I thought about it a very long time before deciding to post to this thread.
Because I do know you aren’t really asking about people like me.
I’m very glad you asked this question as it gives me a chance to get something off my chest that I have wanted to for a long time indeed.
I have an extremely challenging and rewarding job. And I absolutely hate to be asked what I do. I have struggled with it.
Some of you may recall, as I have mentioned it before, I am the primary caregiver to my bedridden, paralysed Mother In Law. She lives in my home, so I’m sort of running my own mini nursing home with me on call 24/7. No, I never could have imagined I would be doing this but here I am.
When I have to tell people what I do one of two things happens;
It triggers their own mortality issues, perhaps they have aging parents in declining health. They don’t want to think about it, it’s too close to, ‘it could happen to me,’ for most people to want to think about. And, before your very eyes, they fall into their own little hell, you have disturbed the calm waters of their pond and it’s painfully clear on their face. You have, unintentionally, bummered all over their good mood. Keeping in mind this question is most often to arise in a casual social setting, and, well, I think you see the problem.
There is no light and breezy language you can toss off to spin this thing. Believe me, you cannot make light, witty or funny, I’ve tried.
The second reaction is often the more disturbing of the two. At the first break in the conversation the sentence, “You guys deserve a medal!” will be uttered. It’s too late, there’s no stopping this train wreck now. I know they mean well, and it’s nice to be praised but could you dial that back a bit? “Well, MIL is sooo lucky.” (Um, no, actually, she’s bedridden and paralysed, yeah, I know what they mean.) After a few more minutes I’m going to have to leave this conversation because suddenly all you can see is a saint and I’ve become invisible. I am, and always have been, decidedly unsaintly and your behaviour is making me realize the real weight of a good deed. It’s bad enough with people who know me, but if I have to meet someone new I will go to the ends of the earth to avoid this inquiry. I long to be seen for all I really am instead of through your saintly filter.
Our journey has been 5+ yrs to date, yeah, I know, shiver.
Round about 2 1/2 yrs in I had reached a wall and severely needed a break, my husband, clever man that he is, insisted I take six weeks and visit friends in Asia, an old stomping ground for us both (from what seems now like another life). What a opportunity. Still it was challenging, you can get all wrapped up in a thing, laying down your burden sometimes isn’t as easy as it at first seems.
So I’m at a little beach resort on the Andaman sea meeting interesting and varied new friends from all parts of the globe.
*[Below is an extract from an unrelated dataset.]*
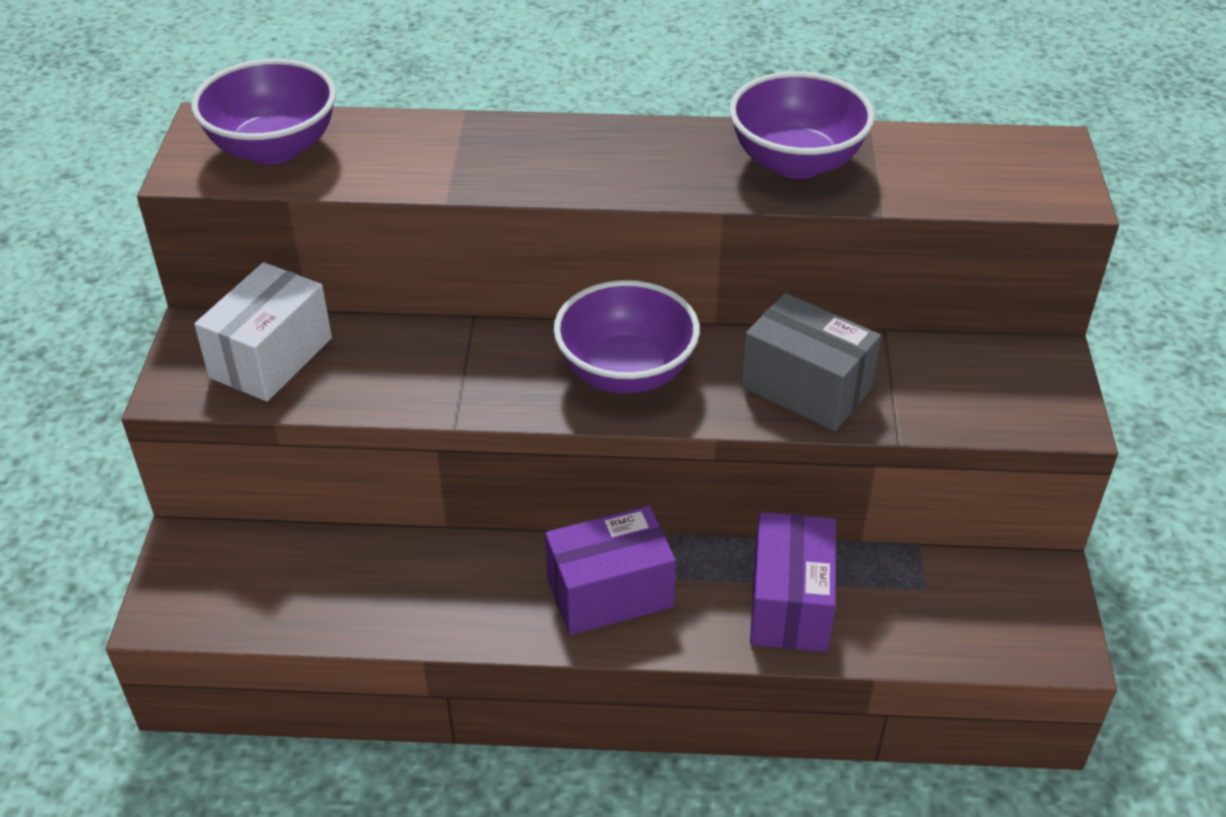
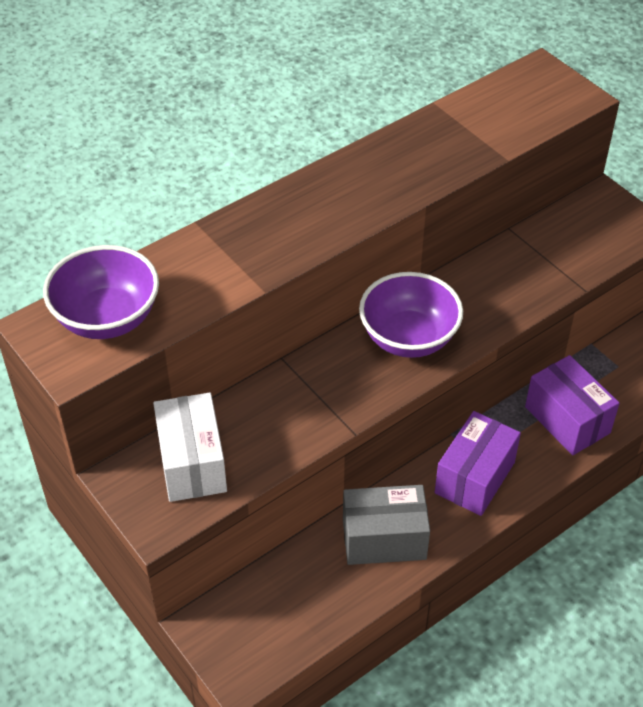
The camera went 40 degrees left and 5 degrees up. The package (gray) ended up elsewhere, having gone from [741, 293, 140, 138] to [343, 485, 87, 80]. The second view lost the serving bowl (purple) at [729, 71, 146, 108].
On the plane ride over I was dreaming of the beach, being free of responsibilities etc, etc. Somehow it had conveniently slipped my mind that I would be asked this question repeatedly the whole time. I struggled and struggled to tell the story in such a way that it was like, “this is what I’m doing, but it’s not who I am, I’m really something else”. It should be noted that I had previously been travelling around as a 35 - 44yr old barmaid. A life I had not the slightest qualm about owning. Every night when I would go to bed I would reflect on how I was so comfortable with one story and uncomfortable with the other.
On that journey I was forced to repeat the story so many times that I finally learned the lesson, I had viewed this as a temporary thing not a lifestyle, but 2+ yrs later, like it or not, I had to admit it had become, on one level, who I was, and it was my life.
So, like, what can I add?
Sorry if I just bummered all over your good mood.
But, hey, thanks for listening, I think this opportunity may have just saved me several hours of therapy.